Free Mobile : un maire veut éviter les “emmerdes” et se dit “prêt à faire marche arrière” concernant une antenne

Free Mobile : un maire veut éviter les “emmerdes” et se dit “prêt à faire marche arrière” concernant une antenne

Cela partait d’une bonne intention, mais ça tourne finalement au vinaigre. Un maire se dit prêt à abandonner un projet d’antenne-relais pour garder la bonne ambiance dans son village.

Il avait donné son accord à Free pour l’implantation d’un nouveau pylône de téléphonie mobile à Petitmagny, en région Bourgogne-Franche-Comté. Pour le lieu devant accueillir l’équipement de 36 mètres de haut, le choix se portait plus précisément sur un terrain appartenant au syndicat des eaux du pays sous-vosgien. Finalement, le maire Alain Bourdeaux commence à regretter et se dit aujourd’hui “prêt à faire marche arrière”.

Mes administrés, mes antennes, mes “emmerdes”

L’élu explique sa démarche initiale : “Free est venu me trouver pour me dire que la zone était mal desservie.
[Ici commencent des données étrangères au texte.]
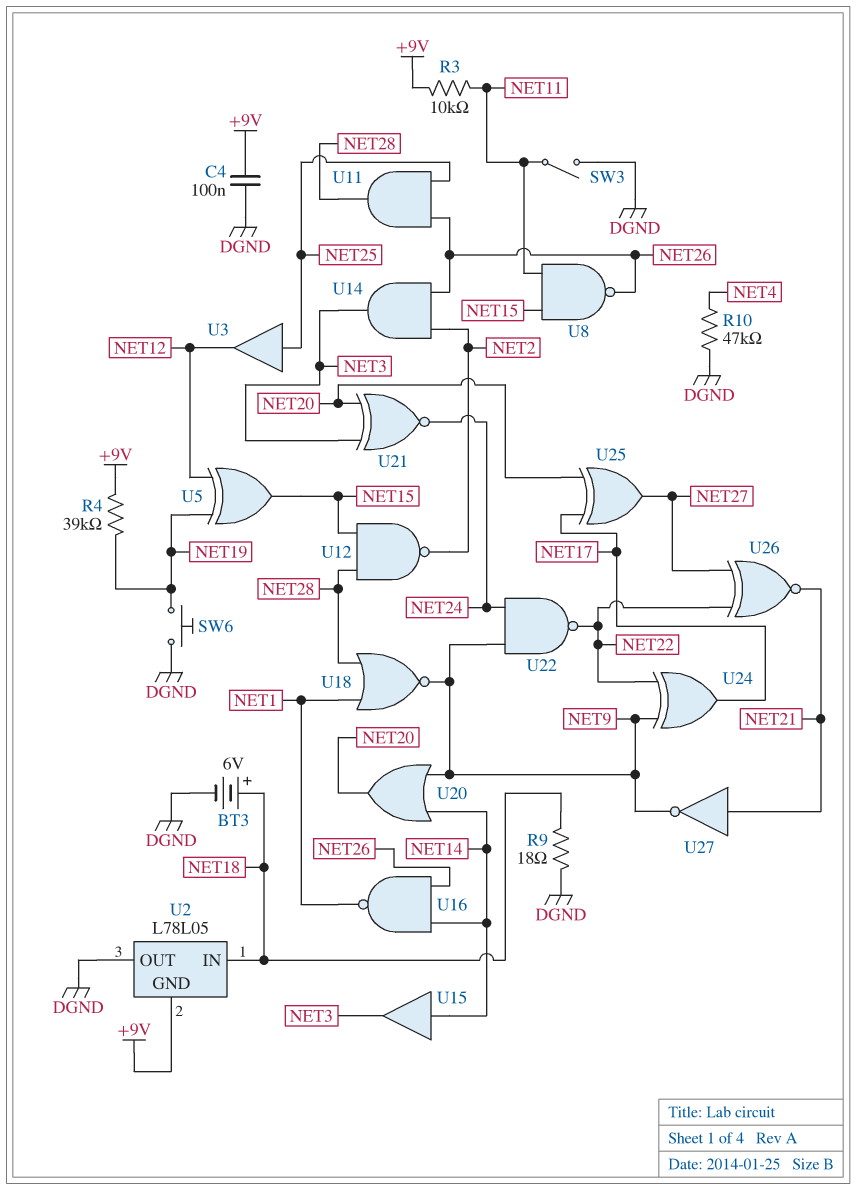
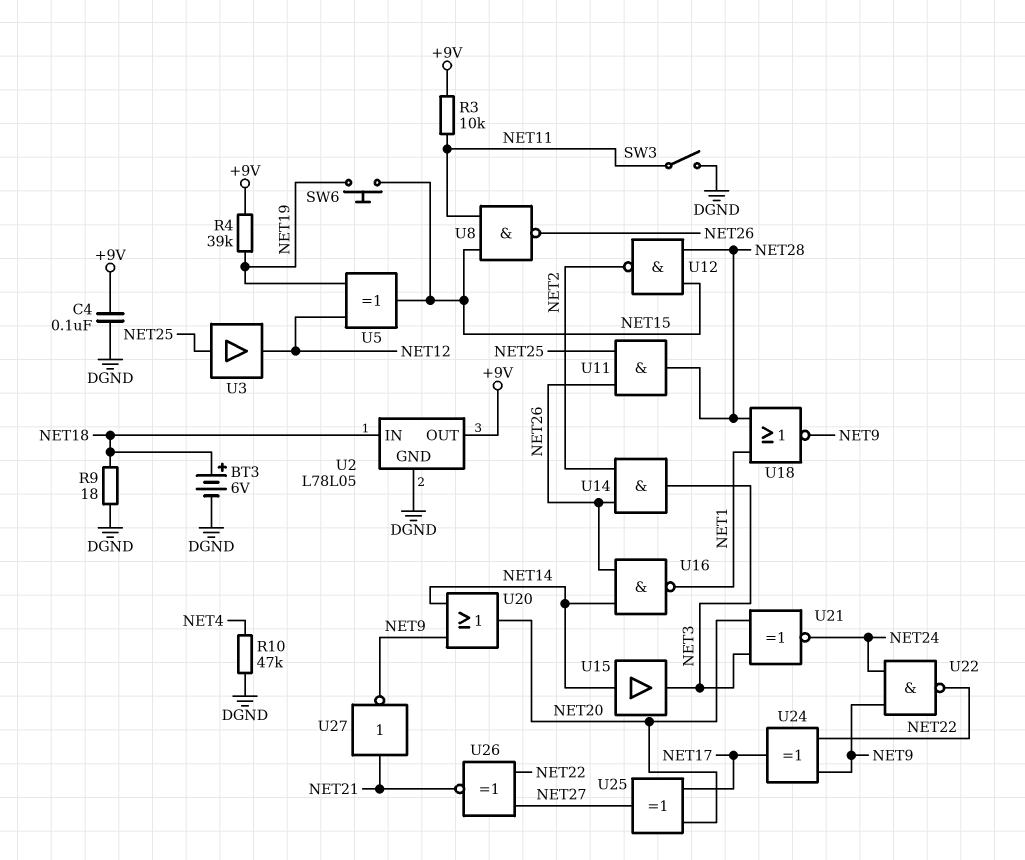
SW6: button (DGND, NET19) -> button (NET15, NET19)
U2 pin GND: +9V -> DGND
U2 pin OUT: DGND -> +9V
J’ai pris cette décision pour le bien des abonnés qui vivent ici. Mais je n’ai rien à gagner à part des emmerdes”. Or, il n’est pas question pour lui de semer la zizanie dans le village. “Je ne veux pas de polémique, c’est un petit village où tout le monde s’entend bien”, indique Alain Bourdeaux. Ces regrets s’expliquent par la colère provoquée chez les riverains, avec la création d’un collectif d’habitants de Petitmagny et Grosmagny, un village situé à quelques kilomètres de là. Côté griefs, on retrouve les classiques exposition aux ondes, défiguration du paysage et dépréciation de l’immobilier à proximité.

Concernant l’exposition aux ondes, un habitant pointe d’ailleurs l’ombre de la 5G. “On n’est pas dupes. La 4G se transformera très vite en 5G”, explique-t-il. Le ton est d’ailleurs donné concernant cette possibilité : “On est contre la 5G”“C’est hyper douloureux”, déplore une autre habitante, exploitante agricole bio. Le pylône de haut doit se retrouver à une vingtaine de mètres d’un terrain où elle fait pousser fraises et myrtilles depuis 2014. Dénonçant “un déni de démocratie”, le collectif a d’ores et déjà mis en circulation une pétition. Il envisage même de se tourner vers le tribunal administratif, dans le cas où le projet serait maintenu en l’état.